Most Original 1963 1/2 R Code in Existence
427 cid OHV V-8 engine with dual four-barrel Holly carburetors rated at 425 horsepower, four-speed manual transmission, heavy-duty independent front suspension with coil spring over shock absorbers, live axle, semi-elliptic rear springs, four-wheel hydraulic drum brakes; wheelbase: 119”
When we think of the early 1960s performance car culture, the Ford brand is among the top ranked. The 1963 ½ R Code Galaxie stands out to this day among the most noticeable examples of Ford's early leap into the exciting and powerful world of “performance cars.” Debuting in 1958, the Galaxie eventually overtook the Fairlane's place as the highest level trim package offered by the Ford brand. During this time, auto makers had been restricted from using speed and horsepower in their advertising and most factory teams were officially disbanded. By the early 1960s, America's need for speed began to gradually chip away at these regulations. It was during this time that agreements on horsepower restrictions were removed and Ford officially launched its “Total Performance” program. As a result, the Galaxie nameplate was reintroduced with an all new design that combined sleeker features and less ornamentation which identified with the average full-size performance market enthusiast. Ford began the Total Performance program by using their FE family of V-8 engines as a template. Beginning production in 1958, this engine had been available in various displacements of 332, 352, and 361 cubic-inches. The year 1960 saw the introduction of the first performance version of the 352 cubic-inch engine, advertised as producing 360 horsepower. The next year, a larger 390 cubic-inch engine became available, producing 401 horsepower using a factory authorized “tri-carb” design. In 1962, two types of a powerful 406 cubic-inch motor were unveiled, which were carried on to the 1963 model year. Partway through 1963, a new 427 cubic-inch version of the engine became available. When outfitted with a single four-barrel carburetor, this engine produced 410 horsepower. Adding another four-barrel carburetor increased that number to a whopping 425 horsepower.

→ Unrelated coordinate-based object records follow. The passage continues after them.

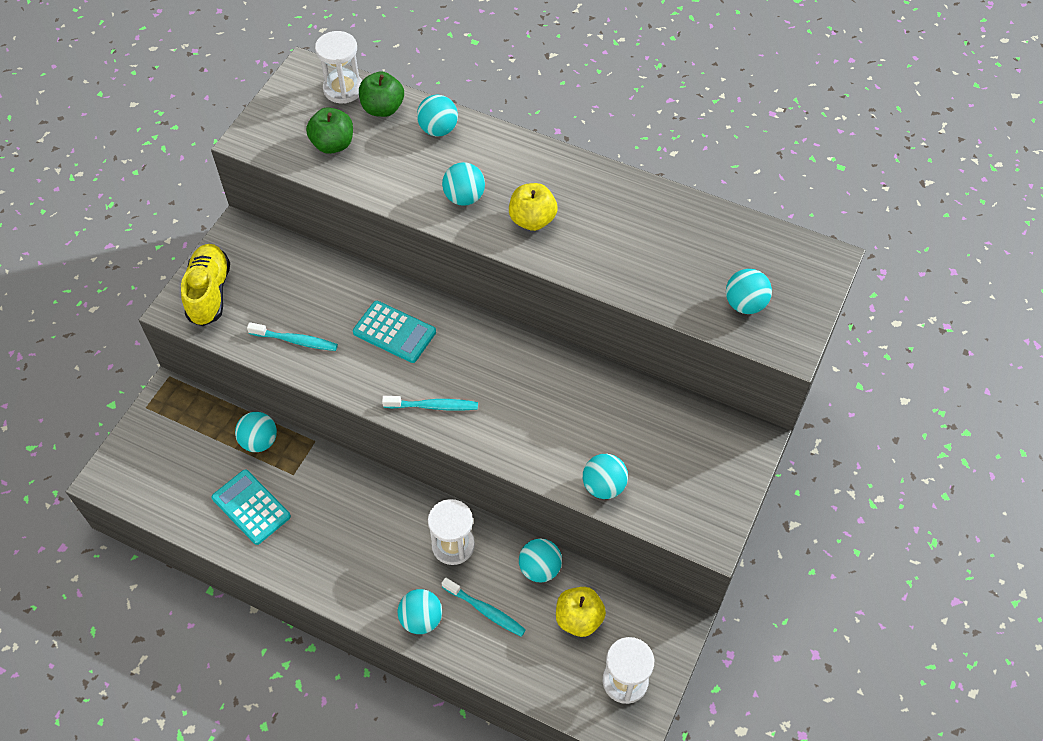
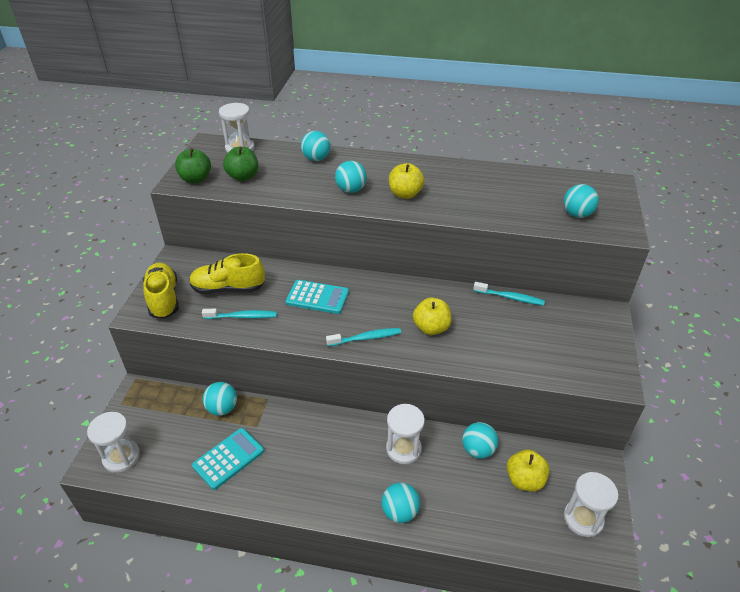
camera: 15 degrees left, 15 degrees down
(135, 476) = (121, 457): none -> white hourglass
(251, 507) = (228, 458): turquoise calculator -> turquoise calculator turned 105 degrees clockwise
(289, 294) = (228, 288): none -> yellow shoe
(383, 109) = (272, 154): green apple -> green apple (196, 179)
(485, 610) = (449, 492): turquoise toothbrush -> turquoise toothbrush (510, 297)
(518, 410) = (431, 328): none -> yellow apple
(603, 486) = (519, 364): turquoise ball -> none

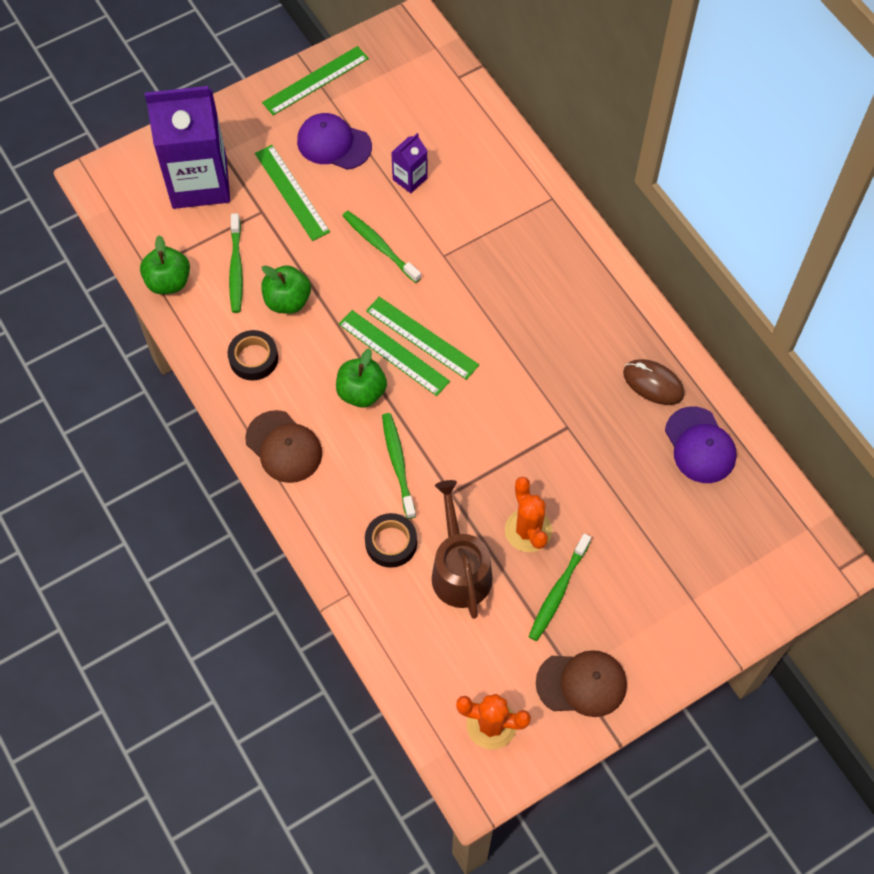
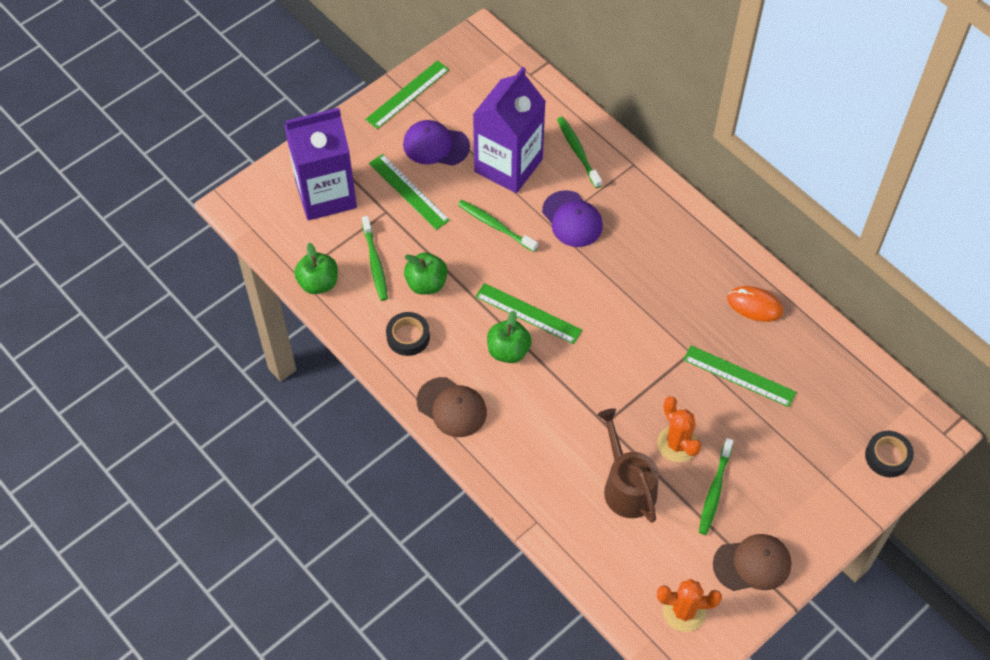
camera: 10 degrees left, 5 degrees down
(391, 543) = (563, 473): black tape -> black tape (887, 456)
(398, 464) = (554, 406): green toothbrush -> green toothbrush (578, 152)
(410, 179) = (508, 165): purple carton -> purple carton, size x2.30
(422, 338) = (549, 297): green ruler -> green ruler (739, 376)
(653, 383) = (754, 305): brown mouse -> orange mouse
(700, 445) = (805, 350): purple cap -> purple cap (572, 219)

Offered here to the discriminating collector of rare performance cars is this 1963 Galaxie 500XL hard top. A total of 18,551 of this model were produced in that year and it is estimated that fewer than 100 received the “R” code 427 V-8 option. Equipped with the R code option, this vehicle is capable of running a 12.1 second ¼ mile at a top speed of 107 mph. Impressive statistics like this allowed the R-Code Galaxies to dominate drag racing circuits around the United States. Combining speed with style, the XL trim package offers bucket seats and consoles as well as sportier trim features inside and out. These powerful vehicles could be specifically identified by the “R” located within the chassis number, indicating how powerful the vehicle was.
We are excited to offer this special R-code XL Galaxie for purchase, and this example has been meticulously cared for. Originally sold in Michigan to a well-known Ford Performance Division executive, the vehicle was eventually bought by San Diego architect Bill Gottwald. It has since changed hands only one more time to its present owner. It is very uncommon to find one of these cars in such original condition. Historically, Ford's R Code Galaxie will always be considered a frontrunner in the early 1960s high-performance circuit. This particular vehicle is an extraordinarily rare and stunning example that awaits its next owner's enthusiastic possession. As an original, preservation example it checks all the boxes to attract serious consideration. It is 1 of less than 100 Galaxies to be equipped with the highly desirable R Code option and therefore rates very highly on the low production/high value scale. It has had only three fastidious and caring owners from new. It has only traveled some 13,500 miles, an average of only 250 miles per year for 54 years, since new. It still retains it original paint, interior, engine, powertrain and even the original tires. As such it has to be considered as the finest example known and an incredibly rare opportunity for acquisition.